Developing Flex applications without the Flex Builder
Posted by Dennis on Dec 6, 2006 in Flex • 4 commentsThanks to the free Flex 2 SDK, you can develop Flex applications without the Flex Builder. Some work has been done to make this possible in Eclipse, but a lot needs to be done to get it working. FlashDevelop, an Open Source IDE, is a lot easier to configure. I made a how-to to show you a way you to make this work. Most information was gathered from the FlashDevelop Forum, but I added some points and merged some scattered information to offer a complete picture.
- Make sure you have the Java Development Kit installed
- Download the Flex SDK
- Download the latest FlashDevelop release
- Download the MXML definition file and unzip into FlashDevelop/Data/
- For ActionScript 3 code hinting, download the ActionScript 3 intrinsic classes and add them to your global classpath (in FlashDevelop: Tools > Global Classpaths)

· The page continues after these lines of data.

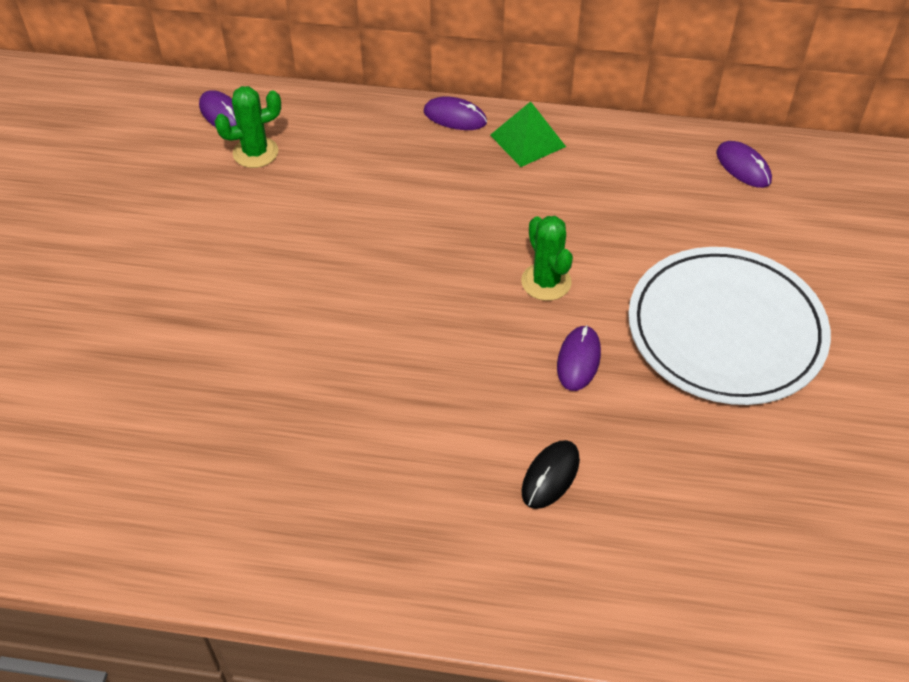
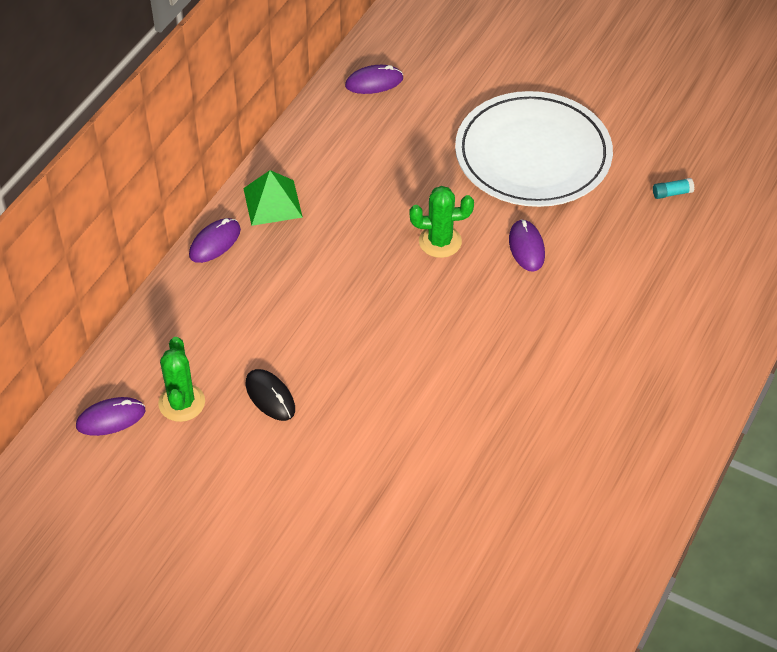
camera: 70 degrees left, 0 degrees up
(550, 476) = (625, 298): black mouse -> black mouse (270, 397)
(578, 360) = (526, 247): purple mouse -> purple mouse turned 45 degrees clockwise
(751, 488) = (672, 193): none -> turquoise glue stick

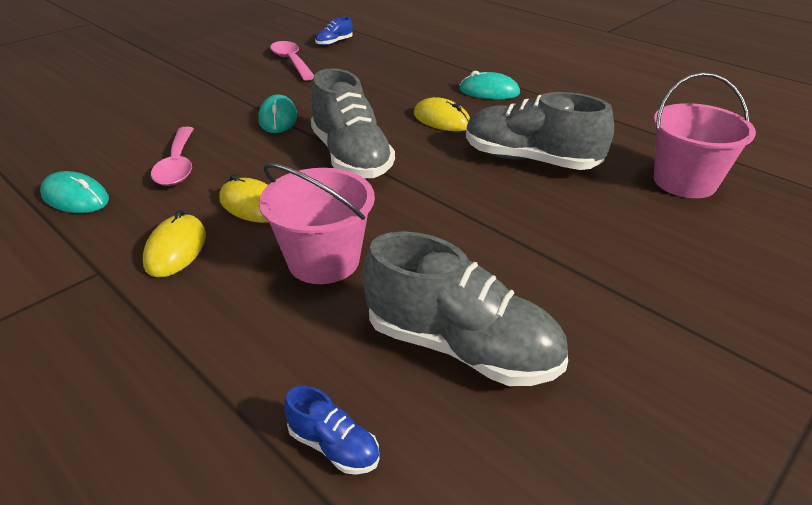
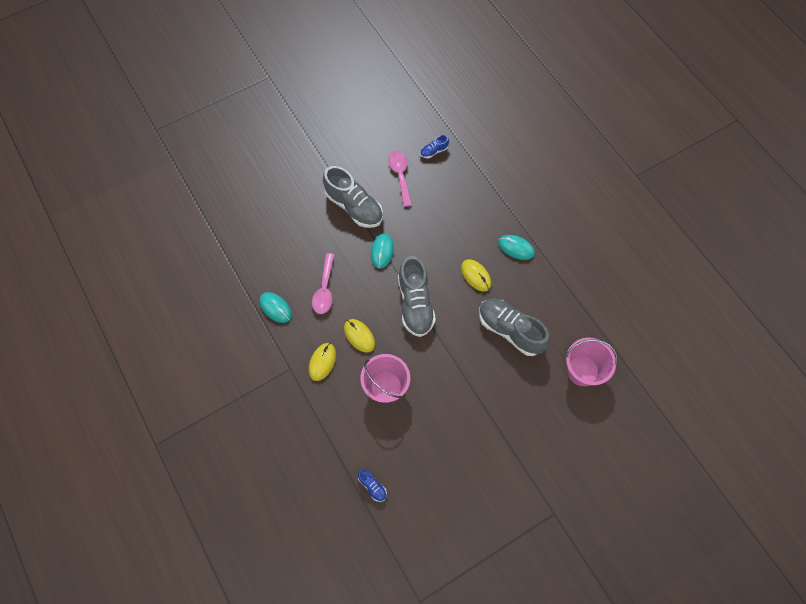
camera: 15 degrees right, 30 degrees up
(461, 347) = (429, 453): grey shoe -> grey shoe (354, 206)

- Download the updated DLLs (v1.4) and unzip them to FlashDevelop/Data/
- Download Ant and add the Ant bin directory to the “path” environment variable
- Download Keith Peters’ ANT-based project templates, unzip them to FlashDevelop/Data/ProjectTemplates/ and open the build.properties files in FlashDevelop/Data/ProjectTemplates/05 AS3 Project and FlashDevelop/Data/ProjectTemplates/06 Flex 2 Project. Change the “flex2.dir” property to point to the right location.
- To run ANT with a toolbar button, edit FlashDevelop/Settings/ToolBar.xml and insert this piece of code:
<button label="ANT Build" click="PluginCommand" image="54" tag="Run;SaveAll;ant" shortcut="CtrlF7" /> - Run FlashDevelop and modify the path (ASCompletion.Flex2SDK.Path) to the Flex 2 SDK in Tools > Program Settings
- That’s it!




You don’t need both “FlashDevelop 2 plugins” (FlashBuild) and the “ANT templates” - they are 2 possible workflows.
Thanks for the tip, I removed it from list.
its good to know how to run flex without FlexBuilder, but is there any anather easy way than it to run application, and where i can get good ,ore good information and samples of FLEX 2.0
FlashDevelop is exclusively for Windows, Eclipse is cross-platform. That’s a huge argument against using it.